FE has something far more powerful than an ad budget. It has 80 hours of content from scholars who collectively reach 10 million+ people on social media. It has a 20-year brand. It has a 10,000-person dormant email list. It has a positioning -- "The Muslim Daily Practice" -- that speaks to an experience every English-speaking Muslim recognizes.

The acquisition engine I am designing does not replace paid ads. It makes them optional. It builds a system where the content itself is the acquisition, where every subscriber becomes a distribution channel, and where the growth compounds instead of restarting every month.


1. The 15-Second Moment

A Muslim woman in Toronto is scrolling Instagram at 11pm. The kids are asleep. She has been on her phone for forty minutes and she knows she should stop. She is not looking for Islamic content. She is not thinking about her deen. She is in the scroll-trance.

Something stops her.

Here are five specific pieces of content that stop the scroll. Each one uses actual FE course material. Each one is designed for the 15-second window where someone goes from "never heard of this" to "I need to know more."


Reel 1: "The Ocean and the Boat"

Opening line (text on screen): "Your heart is a boat. The dunya is the ocean."

Visual: Black screen. White Arabic calligraphy fades in -- the word "qalb" (heart). Slow transition to footage of a small wooden boat on dark water. Yasmin Mogahed's voice begins.

Audio (from Purification of the Heart, Lecture 19): "The problem is not that the ocean exists. The problem is when the ocean gets inside the boat. You can sail through this world -- but the moment you let the dunya into your heart, you start to sink."

End card: "Ustadha Yasmin Mogahed. Purification of the Heart. On Faith Essentials." Logo. No call to action. No "subscribe now." Just the name.
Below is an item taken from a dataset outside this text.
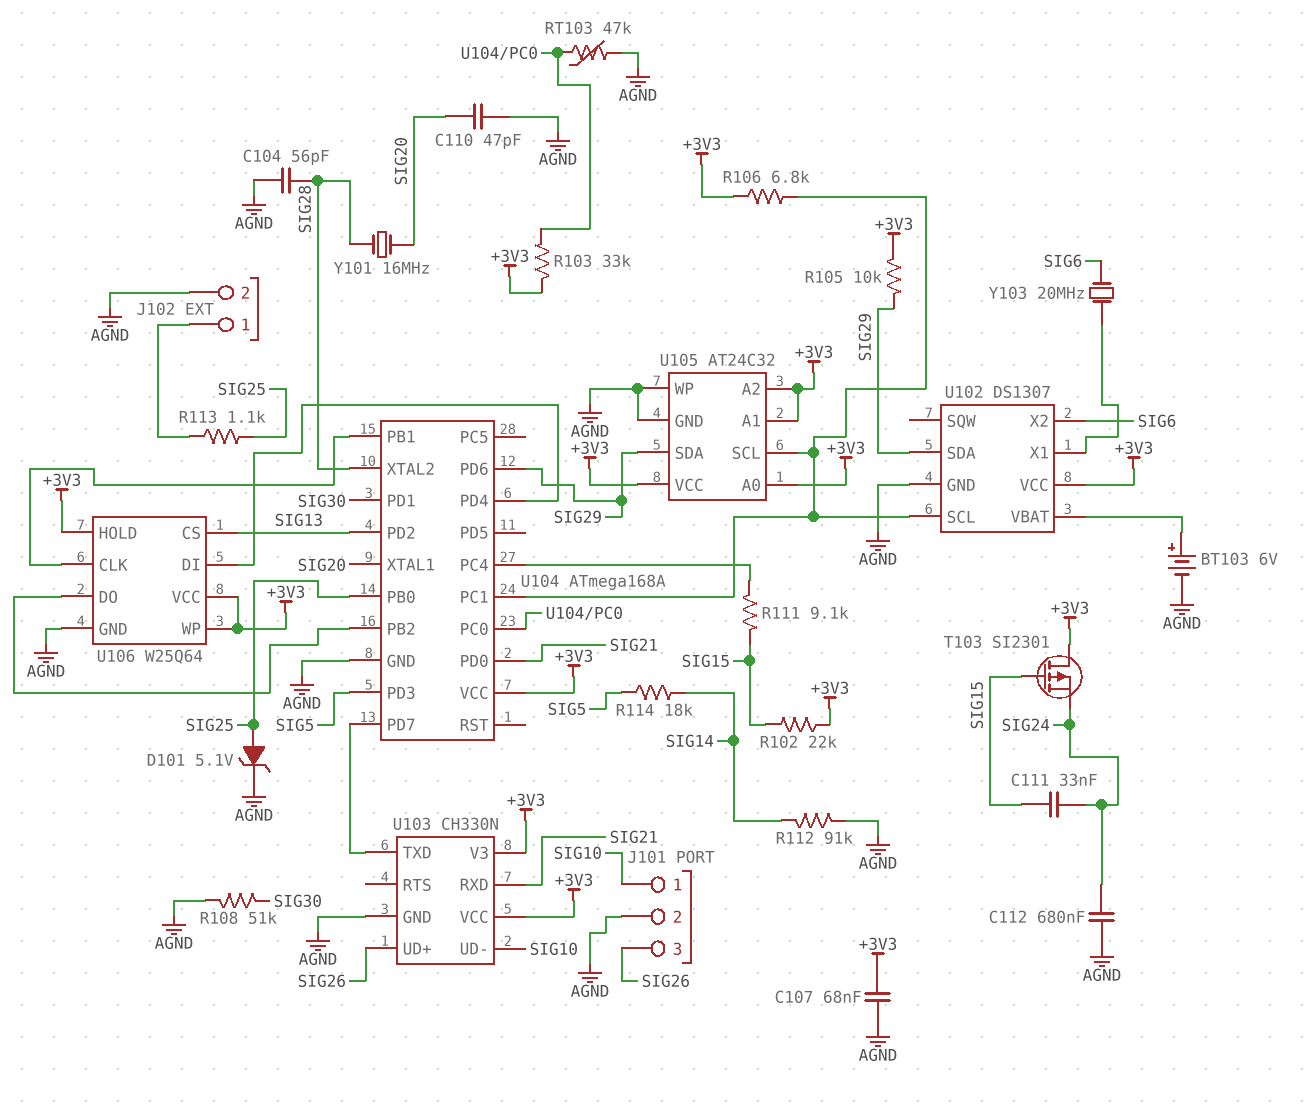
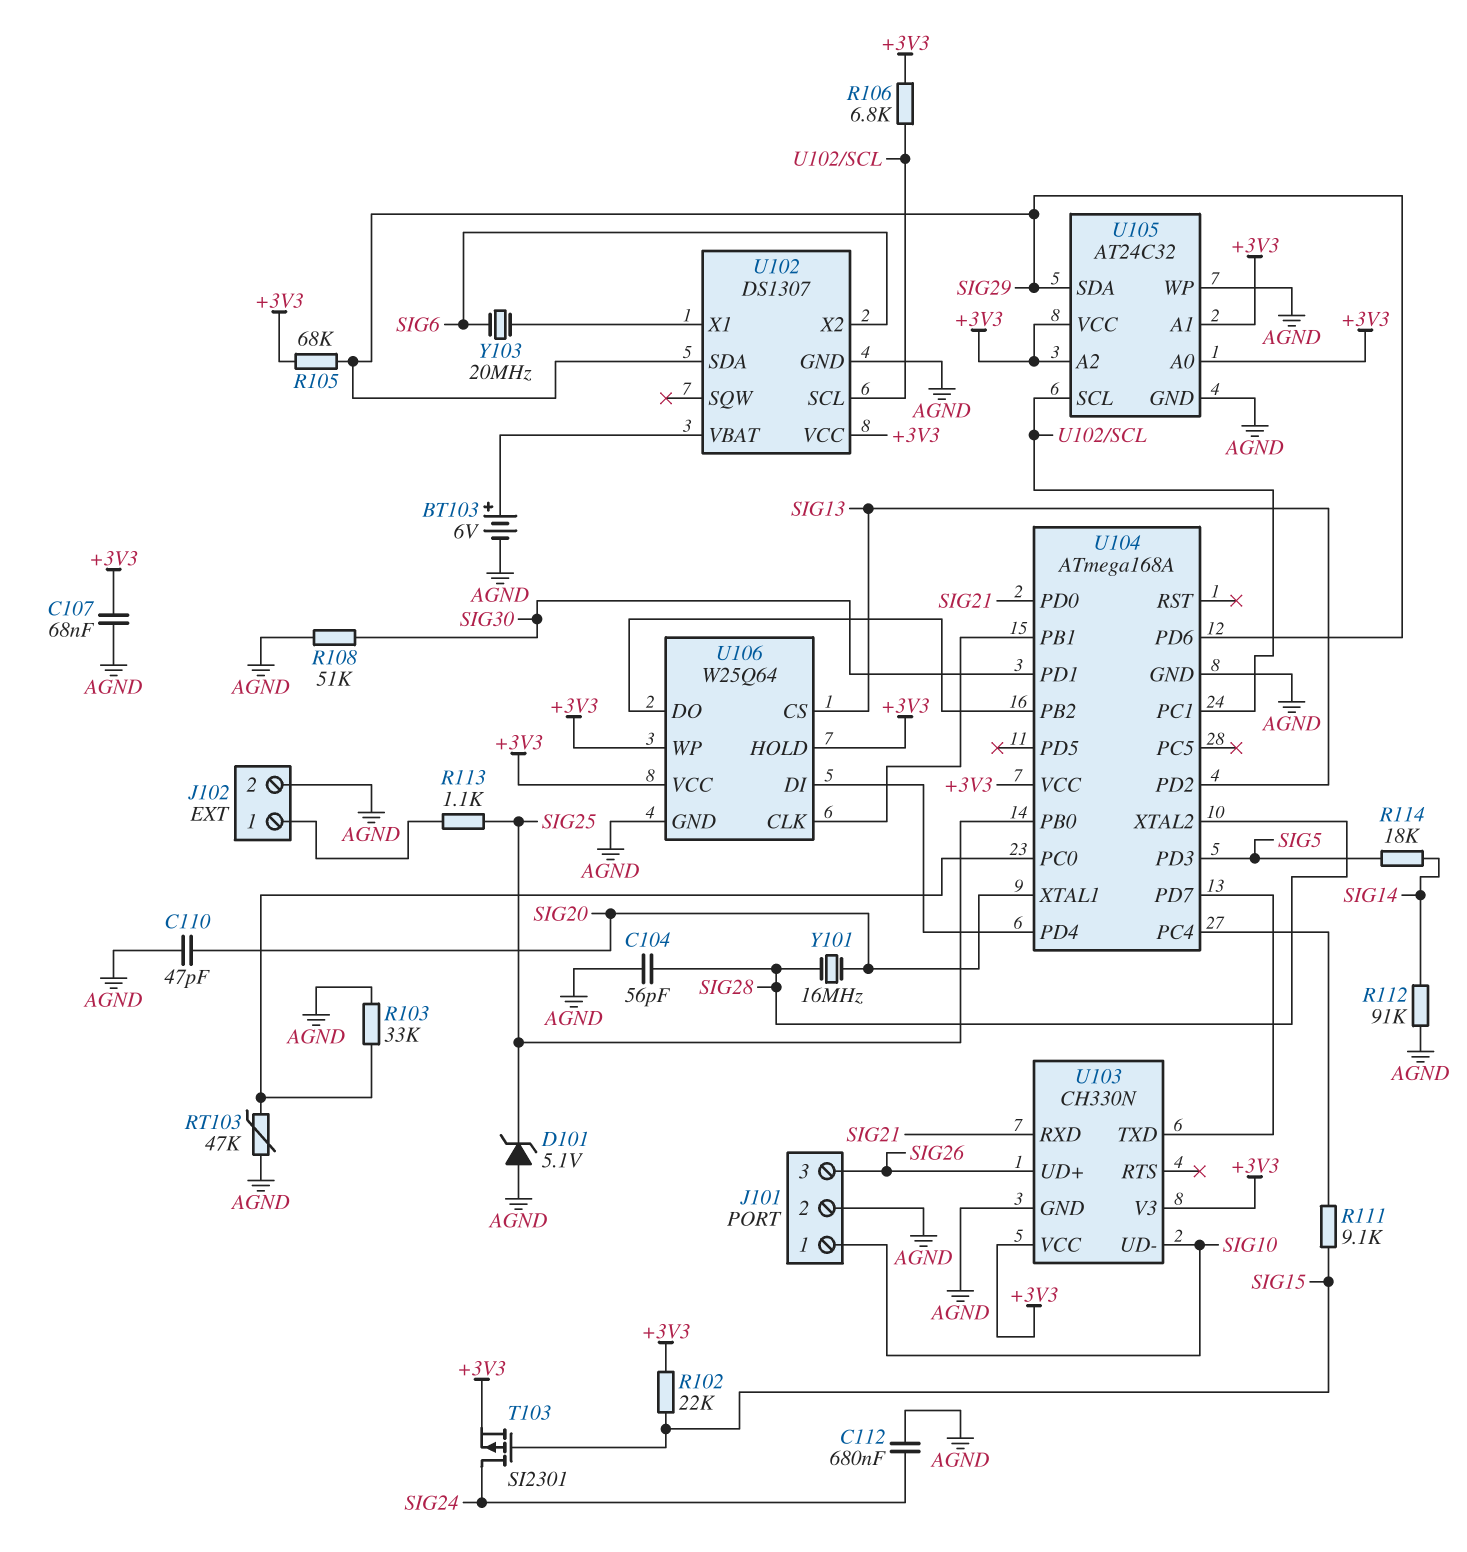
C111: 33nF (SIG15, SIG24) -> none
D101: zener 5.1V (A SIG25, K AGND) -> zener 5.1V (A AGND, K SIG25)
R103: 33k (+3V3, U104/PC0) -> 33k (AGND, U104/PC0)
R105: 10k (+3V3, SIG29) -> 68k (+3V3, SIG29)
T103: PMOS SI2301 (G SIG15, D +3V3, S SIG24) -> PMOS SI2301 (G SIG15, D SIG24, S +3V3)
Why it stops the scroll: The metaphor is instantly graspable. It names an experience -- the feeling of drowning in worldly concerns -- without being preachy. The visual language is cinematic, not "Islamic content creator." And Mogahed's voice is already recognized by 2 million+ Instagram followers. The woman in Toronto does not need to know what Faith Essentials is. She needs to feel something, save the reel, and see the name.


Reel 2: "The Ramadan Reset"

Opening line (text on screen): "You've reset your deen every Ramadan for seven years."

Visual: Slow-motion montage -- a woman closing a Quran after Ramadan, an app being deleted, a prayer mat being rolled up and placed on a shelf. Real footage, not stock. Shot on an iPhone. It should feel like someone filmed their own life.

Audio (voiceover, not a scholar -- a real subscriber's voice): "Every year I tell myself this Ramadan will be different. And every year, by Shawwal, the Quran is back on the shelf and I'm back to feeling like I'm starting from zero."

Text appears: "What if you just... continued?"

End card: "Faith Essentials. The learning that compounds." Logo.

Why it stops the scroll: This is not a lecture clip. It is a mirror. The woman in Toronto has lived this exact cycle. Seeing it described -- not in a khutbah, not in a motivational post, but in the language of her actual inner monologue -- creates the shock of recognition. The hook is not "learn Islam." The hook is "someone finally said the thing I feel."


Reel 3: "What Salman Gave Up"

Opening line (text on screen): "He left his father's palace. He was sold into slavery. He dug trenches in the desert. Why?"

Visual: Cinematic stills or slow pans -- Persian architecture, chains, desert landscapes. Omar Suleiman's voice enters mid-sentence, already at full intensity.

Audio (from Through the Fire, Lecture 5 or 9): "Salman al-Farisi gave up everything -- his family, his wealth, his freedom -- for a single thing: the truth. And when he finally met the Prophet in Medina, he knew. He knew it was worth all of it."

End card: "Shaykh Omar Suleiman. Through the Fire: The Story of Salman al-Farisi. On Faith Essentials."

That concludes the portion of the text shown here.